Long Short-Term Networks or LSTMs are a popular and powerful type of Recurrent Neural Network, or RNN.

They can be quite difficult to configure and apply to arbitrary sequence prediction problems, even with well defined and “easy to use” interfaces like those provided in the Keras deep learning library in Python.

One reason for this difficulty in Keras is the use of the TimeDistributed wrapper layer and the need for some LSTM layers to return sequences rather than single values.

In this tutorial, you will discover different ways to configure LSTM networks for sequence prediction, the role that the TimeDistributed layer plays, and exactly how to use it.

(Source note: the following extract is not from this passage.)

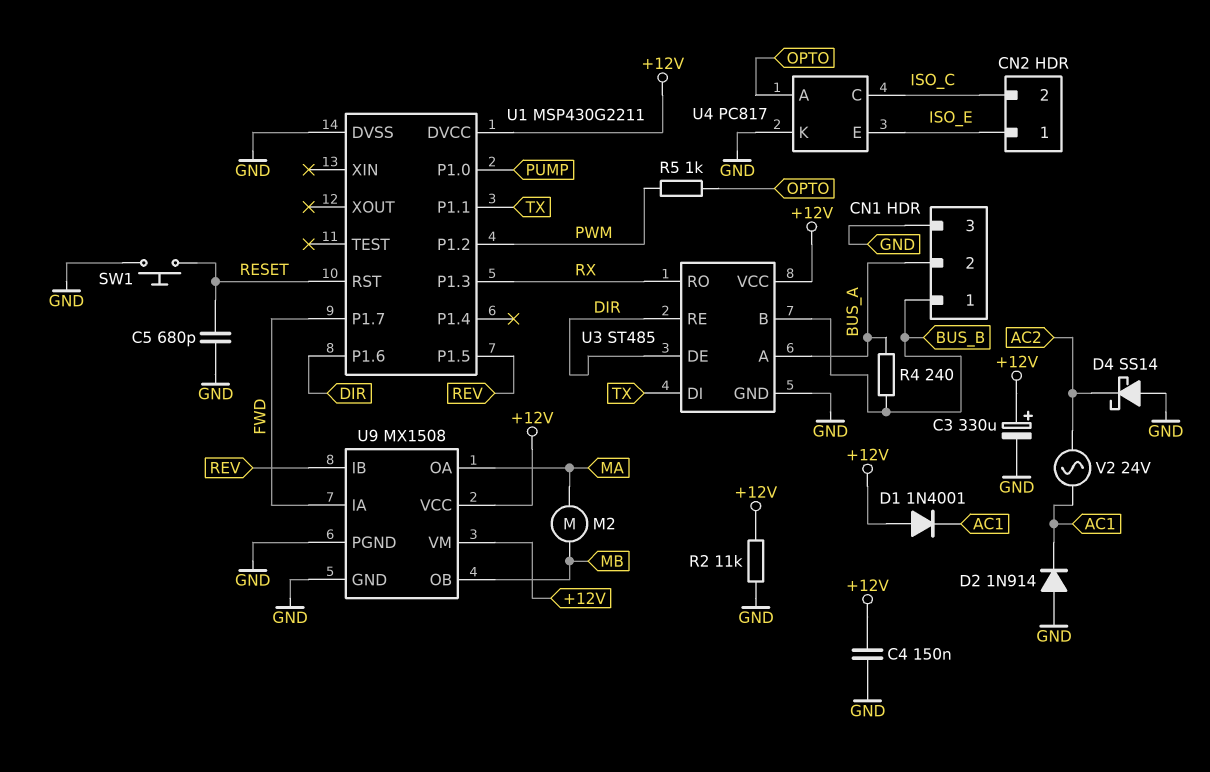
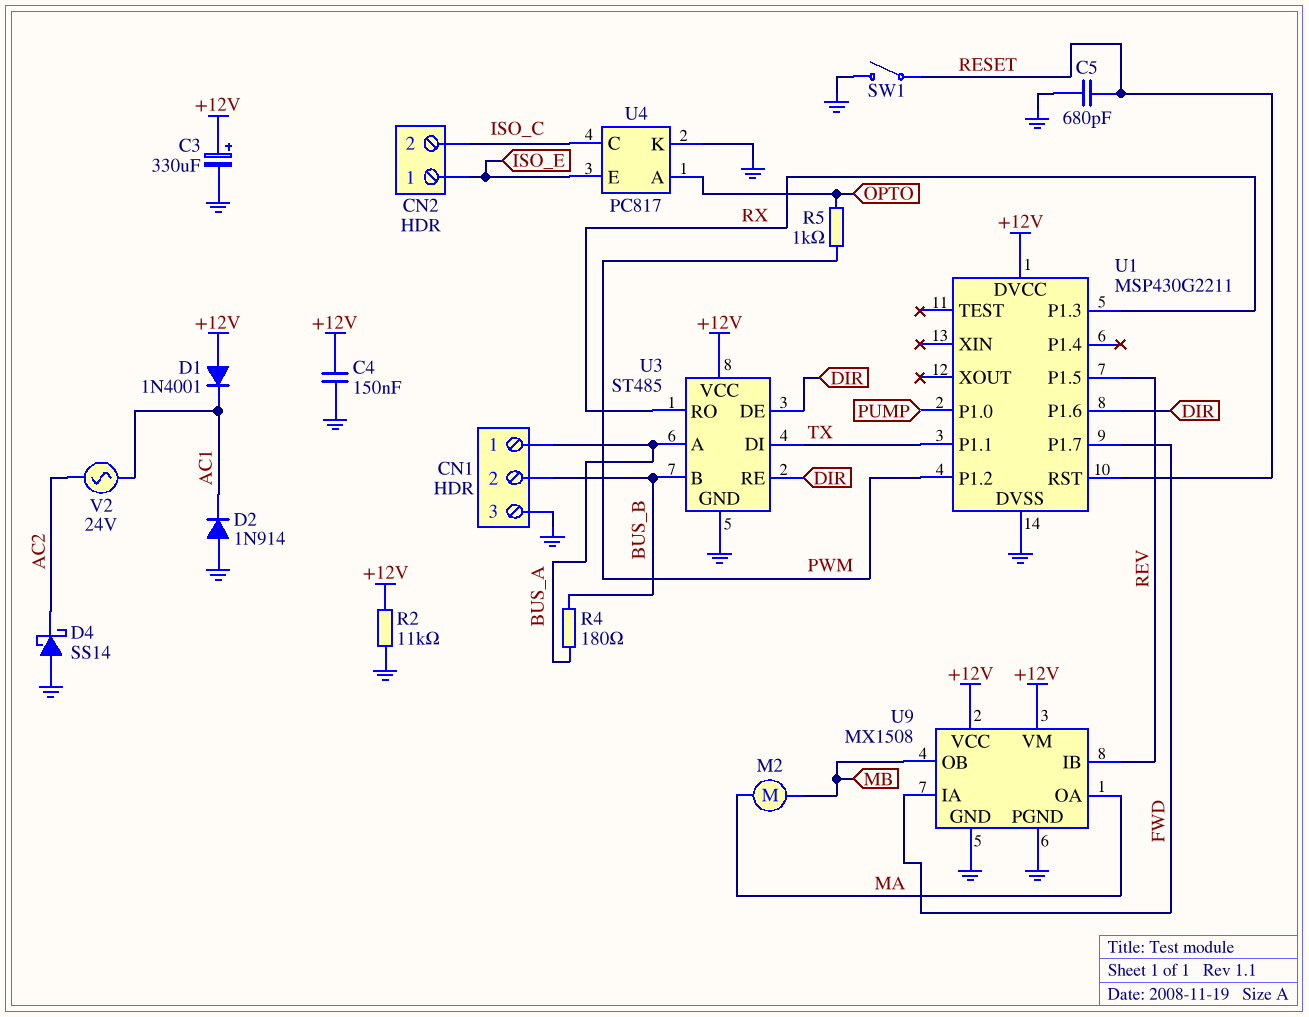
CN1 pin 1: BUS_B -> BUS_A
CN1 pin 2: BUS_A -> BUS_B
R4: 240 (BUS_A, BUS_B) -> 180 (BUS_A, BUS_B)
SW1: button (GND, RESET) -> switch (GND, RESET)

After completing this tutorial, you will know:

- How to design a one-to-one LSTM for sequence prediction.
- How to design a many-to-one LSTM for sequence prediction without the TimeDistributed Layer.
- How to design a many-to-many LSTM for sequence prediction with - the TimeDistributed Layer.

## TimeDistributed Layer
LSTMs are powerful, but hard to use and hard to configure, especially for beginners.

An added complication is the TimeDistributed Layer (and the former TimeDistributedDense layer) that is cryptically described as a layer wrapper:

>This wrapper allows us to apply a layer to every temporal slice of an input.

How and when are you supposed to use this wrapper with LSTMs?

The confusion is compounded when you search through discussions about the wrapper layer on the Keras GitHub issues and StackOverflow.

For example, in the issue “When and How to use TimeDistributedDense,” fchollet (Keras’ author) explains:

>TimeDistributedDense applies a same Dense (fully-connected) operation to every timestep of a 3D tensor.

This makes perfect sense if you already understand what the TimeDistributed layer is for and when to use it, but is no help at all to a beginner.

This tutorial aims to clear up confusion around using the TimeDistributed wrapper with LSTMs with worked examples that you can inspect, run, and play with to help your concrete understanding.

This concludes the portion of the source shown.